Off-policy: the policy being evaluated is different from the policy generating experience. The agent can learn about a target policy while following a different behavior policy. Example: Q-learning — updates Q using the greedy action (max), regardless of what action was actually taken.

R3. What is the difference between first-visit and every-visit Monte Carlo?

Answer

Both estimate V(s) by averaging returns, but they differ in which visits count:

First-visit MC: for each episode, only the first visit to state s contributes a return to the average.
Every-visit MC: every visit to state s in an episode contributes a return.

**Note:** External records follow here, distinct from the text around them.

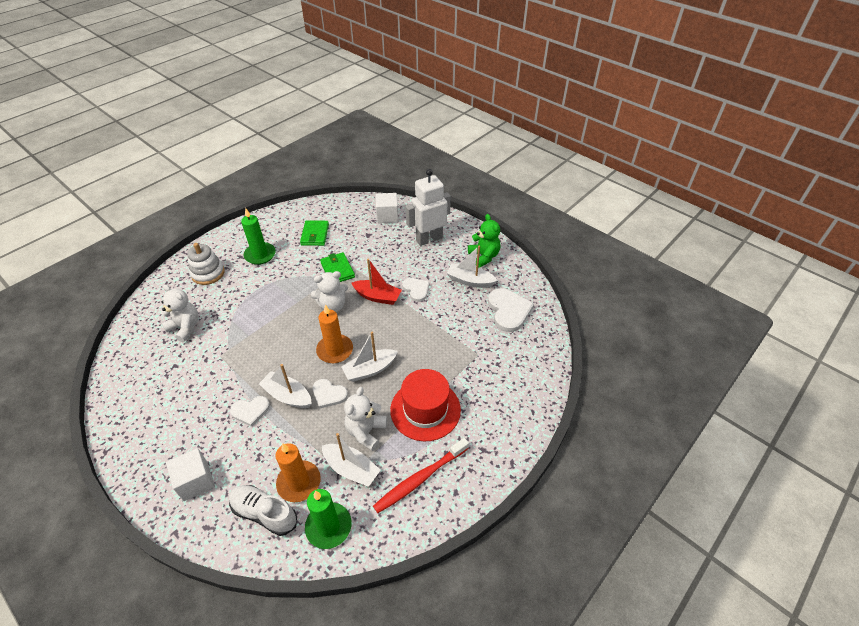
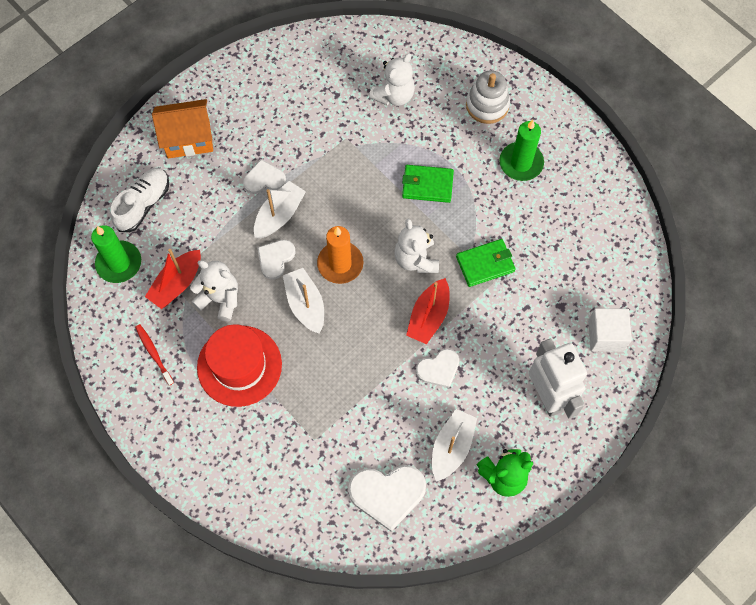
camera: 95 degrees right, 20 degrees up
(195, 481) = (188, 139): white cube -> orange house
(250, 411) = (264, 179): white heart -> white heart turned 90 degrees clockwise
(299, 482) = (170, 233): orange candle -> none
(315, 235) = (562, 231): green wallet -> green wallet (427, 185)
(351, 469) = (177, 284): white boat -> red boat
(420, 478) = (154, 354): red toothbrush -> red toothbrush, size x0.58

Both converge to V^π as the number of episodes → ∞. First-visit MC has unbiased estimates; every-visit MC has lower variance when states are visited many times per episode.

R4. Why can Q-learning be riskier than SARSA in real-world (non-simulated) environments?

Answer

Q-learning is optimistic — it learns the value of the greedy policy (max Q) even if the agent actually follows a more exploratory behavior policy. During training, the agent can stray into dangerous states while exploring, but Q-learning’s updates assume it will behave optimally from those states.

SARSA learns the value of the policy it actually follows (including exploration). Near cliffs or dangerous states, SARSA will learn to avoid risky actions because it accounts for the exploratory moves that could lead to disaster. This is the classic “Cliff Walking” result: SARSA learns a safer path, Q-learning learns a shorter but risky path near the cliff edge.

R5. What do n-step returns interpolate between? Write the 1-step and ∞-step special cases.

Answer

n-step returns interpolate between TD(0) (1-step bootstrap) and Monte Carlo (full-episode return):

1-step (n=1): G_t^{(1)} = R_{t+1} + γ V(S_{t+1}) — pure bootstrapping (TD target).
∞-step (n=∞): G_t^{(∞)} = R_{t+1} + γ R_{t+2} + … = actual return — pure Monte Carlo (no bootstrapping).
n-step: G_t^{(n)} = R_{t+1} + γ R_{t+2} + … + γ^{n-1} R_{t+n} + γ^n V(S_{t+n}).

TD(λ) takes a weighted average of all n-step returns using geometric weights (λ^{n-1}).

Compute (C) — Numerical exercises

C1. Apply a TD(0) update by hand: V(A) = 0.3, reward r = 0, V(B) = 0.5, α = 0.1, γ = 0.9. The agent transitions A → B. What is the new V(A)?

Try it — edit and run (Shift+Enter)

Answer

TD error δ = 0 + 0.9 × 0.5 − 0.3 = 0.45 − 0.3 = 0.15.

V_new(A) = 0.3 + 0.1 × 0.15 = 0.315.

C2. For the same transition (A → B, r=0, γ=0.9), compare the SARSA and Q-learning update targets. Current Q-values: Q(A, left)=0.4, Q(A, right)=0.6, Q(B, left)=0.7, Q(B, right)=0.5. The agent was in A, took action “right”, landed in B, and chose action “left” next.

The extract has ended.